Cyberinfrastructure is integral to all aspects of conducting experimental research and distributing those results. However, it has yet to make a similar impact on the way we communicate that information. Peer-reviewed publications have long been the currency of scientific research as they are the fundamental unit through which scientists communicate with and evaluate each other. However, in striking contrast to the data, publications have yet to benefit from the opportunities offered by cyberinfrastructure. While the means of distributing publications have vastly improved, publishers have done little else to capitalize on the electronic medium. In particular, semantic information describing the content of these publications is sorely lacking, as is the integration of this information with data in public repositories. This is confounding considering that many basic tools for marking-up and integrating publication content in this manner already exist, such as a centralized literature database, relevant ontologies, and machine-readable document standards.

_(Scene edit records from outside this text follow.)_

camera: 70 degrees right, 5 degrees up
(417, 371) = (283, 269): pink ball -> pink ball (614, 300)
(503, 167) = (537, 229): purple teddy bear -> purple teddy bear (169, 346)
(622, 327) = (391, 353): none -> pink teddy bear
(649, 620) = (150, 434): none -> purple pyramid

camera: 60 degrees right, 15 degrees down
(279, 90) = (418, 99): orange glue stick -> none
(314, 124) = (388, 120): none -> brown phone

We believe that the research community is ripe for a revolution in scientific communication and that the current generation of scientists will be the one to push it forward. These scientists, generally graduate students and new post-docs, have grown up with cyberinfrastructure as a part of their daily lives, not just a specialized aspect of their profession. They have a natural ability to do science in an electronic environment without the need for printed publications or static documents and, in fact, can feel quite limited by the traditional format of a publication. Perhaps most importantly, they appreciate that the sheer amount of data and the number of publications is prohibitive to the traditional methods of keeping current with the literature.

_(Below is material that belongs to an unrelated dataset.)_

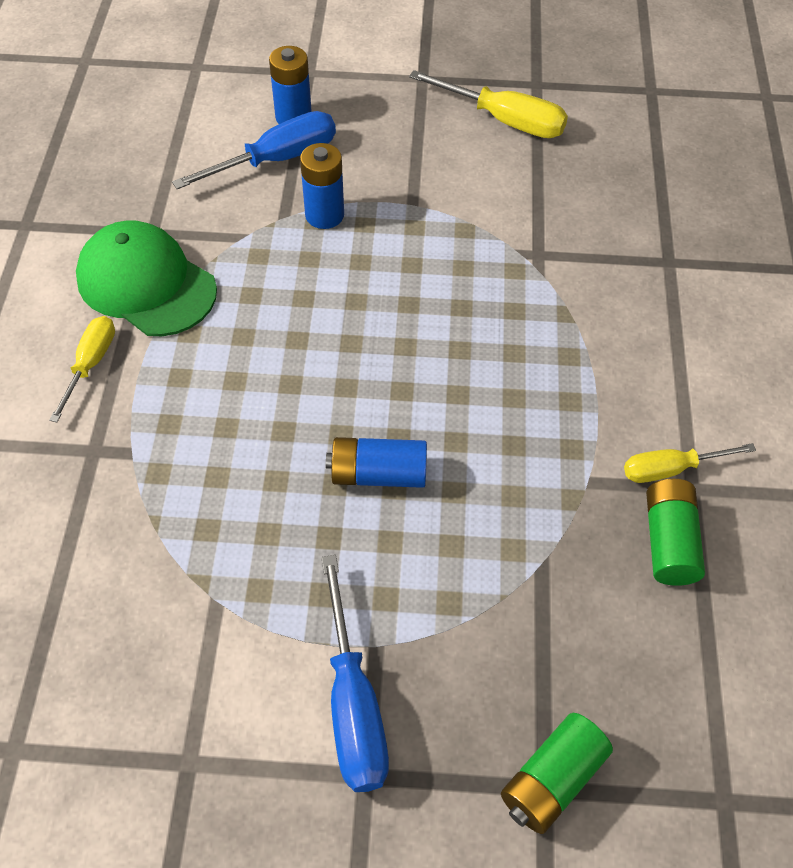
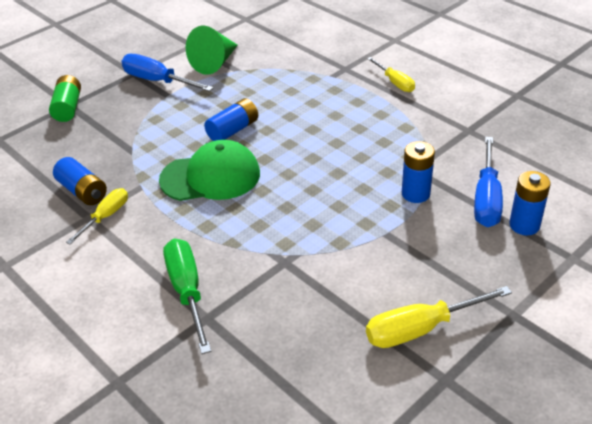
camera: 135 degrees right, 15 degrees down
(146, 284) = (430, 114): green cap -> green cap (211, 177)
(221, 659) = (215, 63): none -> green cone
(662, 300) = (187, 291): none -> green screwdriver
(668, 541) = (83, 191): green battery -> blue battery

To do our part to get the revolution turning, we are working with the Public Library of Science 1 and a major biological database, the RCSB Protein Data Bank,2 to destroy the traditional concept of a publication and a separate data repository and reinvent it as an integration of the two information sources. Here, we describe new authoring tools that are being developed to consummate the integration of literature and database content, tools being developed to facilitate the consumption of this integrated information, and the anticipated impact of these tools on the research community.